Wood also illustrated one of EC's most controversial stories, Judgement Day. The story depicts a human astronaut who must judge whether or not a planet of robots is ready to join the Galactic Republic. The robots are divided into orange and blue races, one of which has fewer rights and privileges than the other. The astronaut decides that this bigotry disqualifies the planet from joining the Republic.
In the last panel, the astronaut, who has remained fully-suited throughout the story, removes his helmet to reveal that he is black.
The Comics Code Authority was willing to approve the story but were adamant that the astronaut could not be black. Here's how comics historian Digby Diehl described what happened next:
This really made ’em go bananas in the Code czar’s office. ‘Judge Murphy was off his nut. He was really out to get us’, recalls [EC editor] Feldstein. ‘I went in there with this story and Murphy says, “It can’t be a Black man”. But … but that’s the whole point of the story!’ Feldstein sputtered. When Murphy continued to insist that the Black man had to go, Feldstein put it on the line. ‘Listen’, he told Murphy, ‘you’ve been riding us and making it impossible to put out anything at all because you guys just want us out of business’. [Feldstein] reported the results of his audience with the czar to Gaines, who was furious [and] immediately picked up the phone and called Murphy. ‘This is ridiculous!’ he bellowed. ‘I’m going to call a press conference on this. You have no grounds, no basis, to do this. I’ll sue you’. Murphy made what he surely thought was a gracious concession. ‘All right. Just take off the beads of sweat’. At that, Gaines and Feldstein both went ballistic. ‘Fuck you!’ they shouted into the telephone in unison. Murphy hung up on them, but the story ran in its original form.Check out the whole story here: https://cacb.wordpress.com/2008/11/24/ec-comics-judgement-day/
EC's war/adventure comics were specifically aimed at men who had been or still were in the armed forces. They were the brainchild of one of EC's greatest and most influential writer/artists, Harvey Kurtzman.
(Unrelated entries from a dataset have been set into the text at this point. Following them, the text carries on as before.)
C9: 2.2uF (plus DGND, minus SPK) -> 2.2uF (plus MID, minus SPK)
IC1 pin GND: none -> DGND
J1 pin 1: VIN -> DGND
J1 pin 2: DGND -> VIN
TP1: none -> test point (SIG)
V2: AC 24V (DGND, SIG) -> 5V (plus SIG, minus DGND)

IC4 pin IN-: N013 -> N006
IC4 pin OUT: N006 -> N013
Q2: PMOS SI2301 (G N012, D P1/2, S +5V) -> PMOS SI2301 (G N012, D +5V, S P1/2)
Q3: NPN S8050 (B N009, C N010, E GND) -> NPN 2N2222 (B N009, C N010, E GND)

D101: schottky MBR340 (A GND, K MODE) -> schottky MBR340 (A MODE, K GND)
Quite a contrast from the stories being flogged by the many other men's magazines on the market.
Two pages from one of Kurtzman's most powerful stories, Corpse on the Imjin. Kurtzman's innovative composition included not only each individual panel but entire pages.
Read the entire story here: http://www.beaucoupkevin.com/imjin/index.html
In 1952, Kurtzman created a comic for EC that eventually became one of the America's most popular humor magazines, MAD. It was successful from the start and continued long after EC Comics went defunct. In 1955, it converted to magazine format, partly to get out from under the oppressive rule of the Comics Code Authority.
A page by Bill Elder from a parody of the Howdy Doody Show.
Wally Wood illustrated this remarkable example of breaking the fourth wall, as well as many parodies of various superhero comics.
Then in 1954, Kurtzmann appropriated a face that had appeared in various turn-of-the-century American postcards and ads. The face, with modifications, was used several times in the magazine before Al Feldstein decided that it should be MAD's official mascot.